Anyone else regret not doing more dumb rebellious shit in school?
>once chugged cans of lager in the toilets with my friend and shared a cigar
>the smoke set off the school's fire alarm and everyone had to line up on the field
>never got caught
>it was the most exhilarating feeling I ever had
I wish I did shit like that all the time. Honestly what difference would it have made? I'm a loser NEET now anyway so even if I became a degenerate and failed all my exams it would have made absolutely no fucking difference.
Anyone else regret not doing more dumb rebellious shit in school?
Nah I was about as bad as I could have gotten before child services would step in. In fact, they did for a little while but I escaped them and just continued what I was doing lmao
Constantly harassing and messing with teachers, didn't give a fuck about any school work, regularly got 2/10's for important tests and I bragged about it. I never made any homework in my entire high school career. I was often "punished" but I didn't care at all. I just saw it as a chance to hang out with the other crazy people. We had so much fun.

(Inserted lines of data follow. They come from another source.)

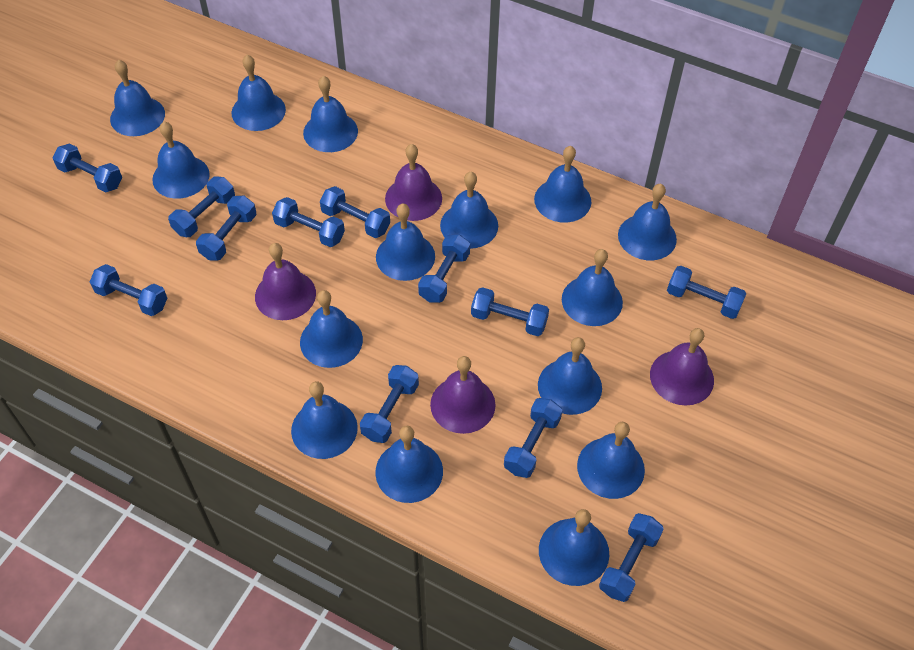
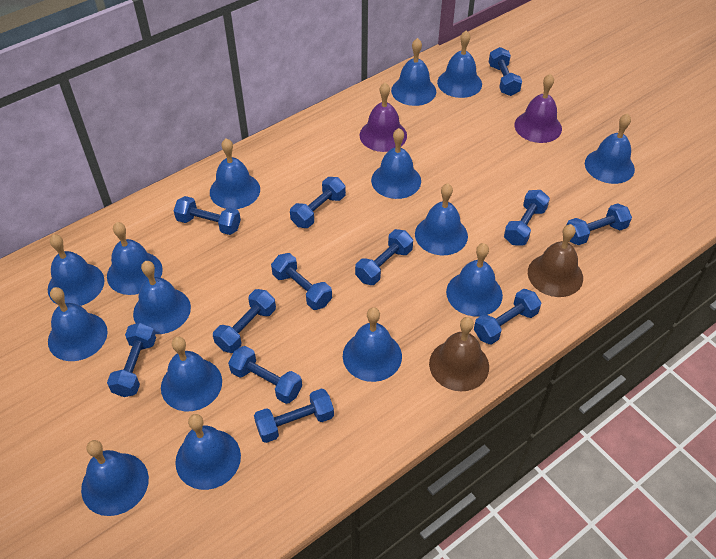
brown bell: 0 -> 2
purple bell: 4 -> 2

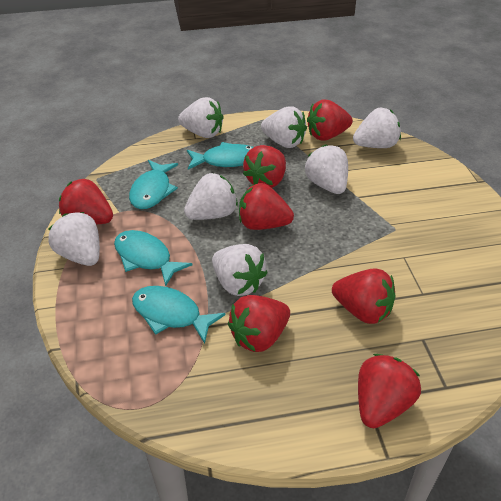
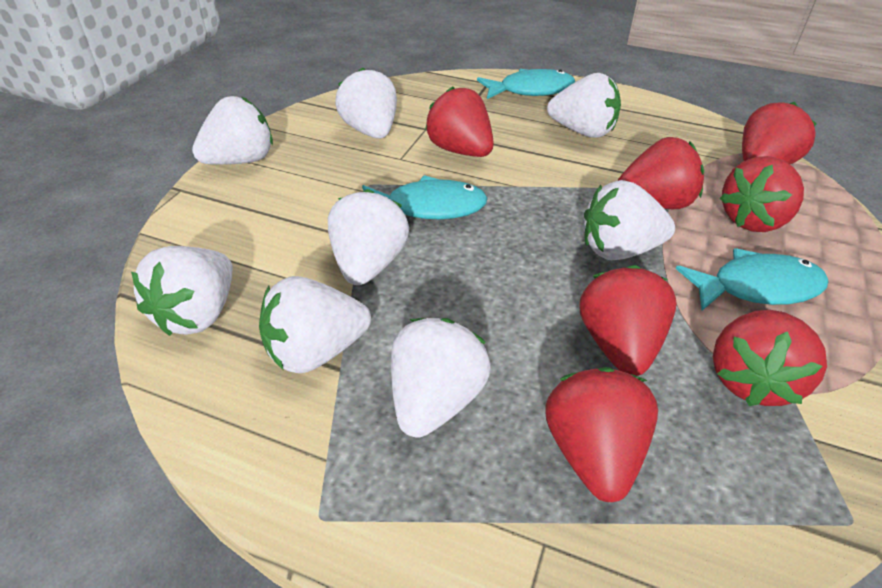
turquoise fish: 4 -> 3
white strawberry: 7 -> 8

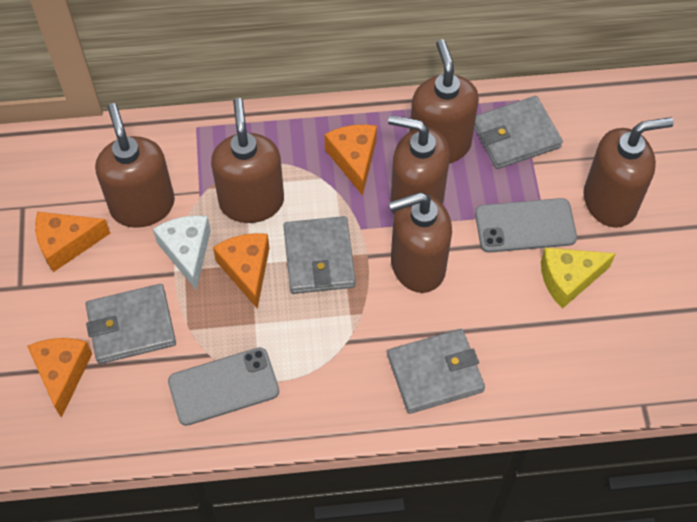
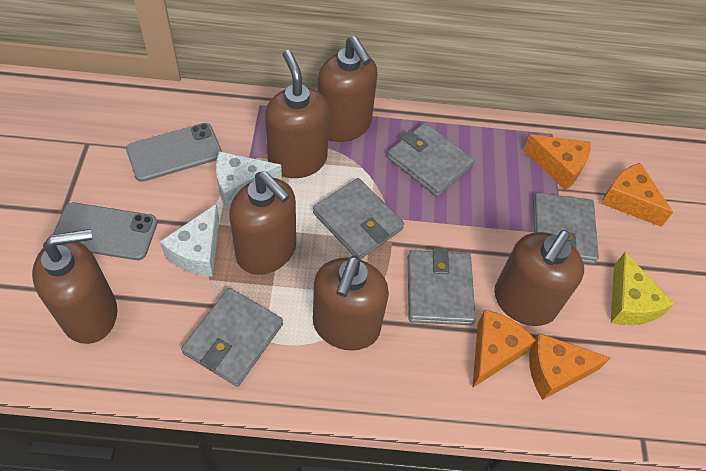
grey wallet: 4 -> 5
white cheese: 1 -> 2

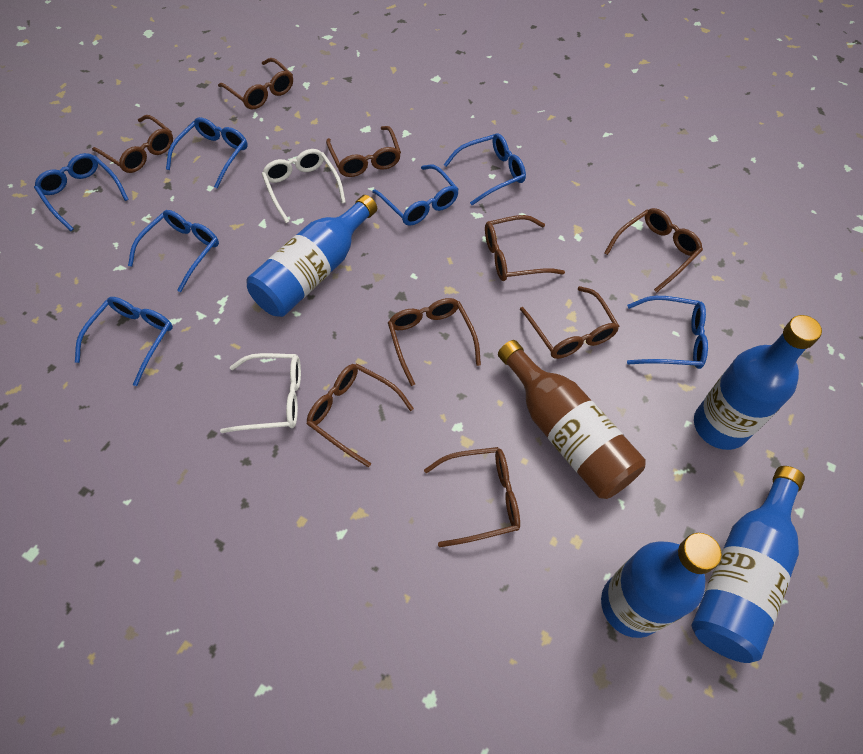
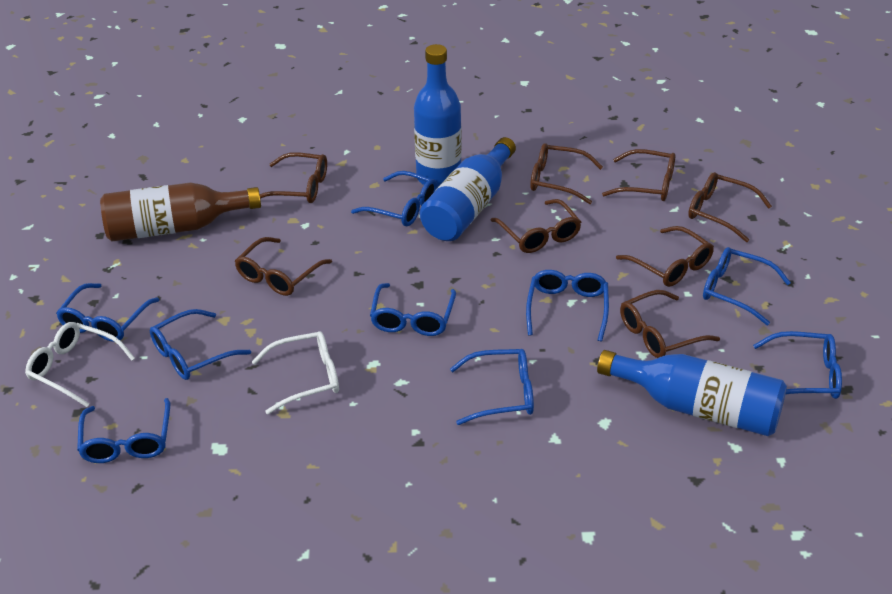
blue bottle: 4 -> 3
blue glasses: 7 -> 9
brown glasses: 9 -> 8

Now I'm an accomplished programmer, just got promoted to managing a small team. I sometimes forget what a little shit I was.
I feel you OP, if I knew that I would become a NEET with no life I would have acted a fool as well. Instead, I wasted all of that time studying and taking shit from people because I thought that stepping out of line would fuck up my future.
I wish every day I broke more rules, I am a complete boring faggot.
Is that your catharsis? All anybody wants to do is fit in. Sitting in a class for an hour was always far too boring for me so I never paid attention and dicked about hoping it would get me noticed in some form.
I dropped out of school at 15 and I just wish I didn't get so bored easily and actually focused.
But then I guess my catharsis is that the world is fucked anyway.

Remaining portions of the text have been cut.